In one study participants were shown objects they associated with a reward. Some, though, were first exposed to angry faces. Those shown the angry faces were more likely to want objects they were subsequently exposed to (Aarts et al., 2010).

When we see something as beneficial, we want it more when we’re angry. So, when used right, constructive anger can make you feel strong and powerful and help push you on to get what you want.

2. Angry people are more optimistic

It may sound like an odd thing to say, but angry people have something in common with happy people. That’s because both tend to be more optimistic.

Take one study of fear of terrorism carried out in the aftermath of the 9/11 terrorist attacks. In this study those experiencing anger expected fewer attacks in the future (Lerner et al., 2003). In contrast those experiencing more fear were more pessimistic about the future and expected further attacks.

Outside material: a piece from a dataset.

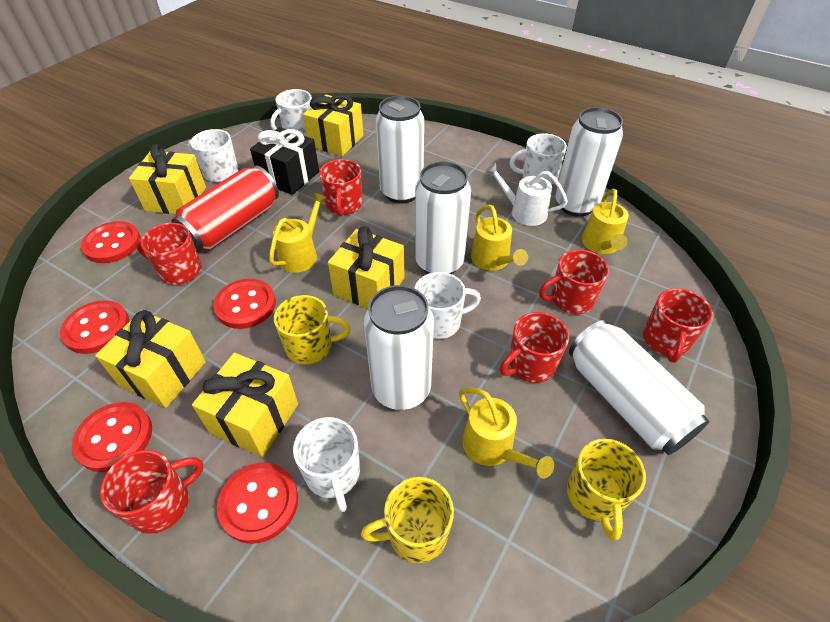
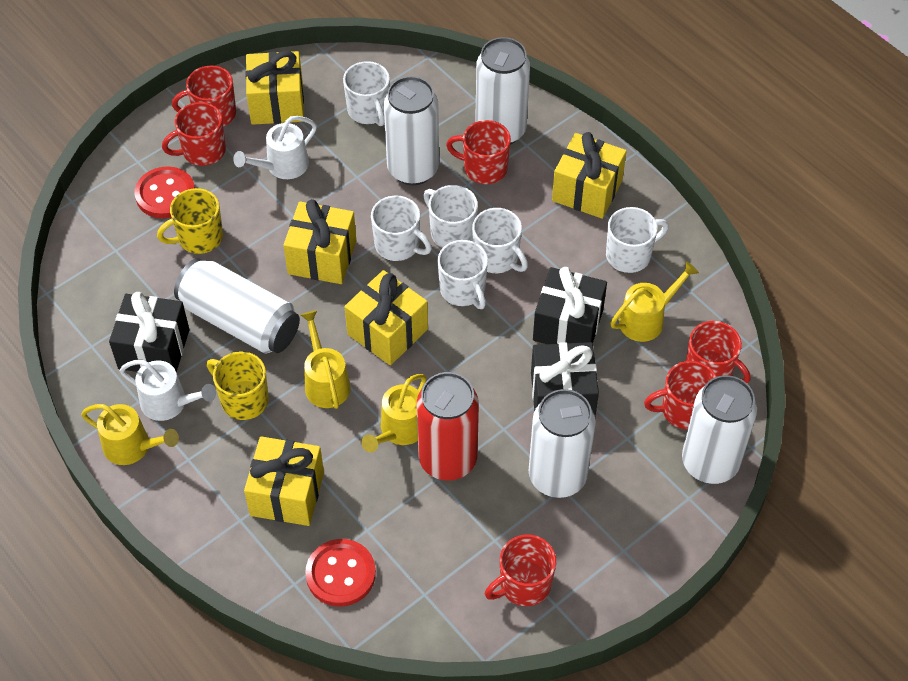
black gift: 1 -> 3
red button: 5 -> 2
white mug: 5 -> 6
white watering can: 1 -> 2
yellow mug: 3 -> 2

3. Anger can benefit relationships

Anger is a natural reaction to being wronged by someone else and it’s a way of communicating that sense of injustice. But society tells us anger is dangerous and we should hide it. What does this do to our personal relationships?

Oddly enough research has shown that hiding anger in intimate relationships can be detrimental (Baumeister et al., 1990). The problem is that when you hide your anger, your partner doesn’t know they’ve done something wrong. And so they keep doing it. And that doesn’t do your relationship any good.

The expression of anger, if justifiable and aimed at finding a solution rather than just venting, can actually benefit and strengthen relationships.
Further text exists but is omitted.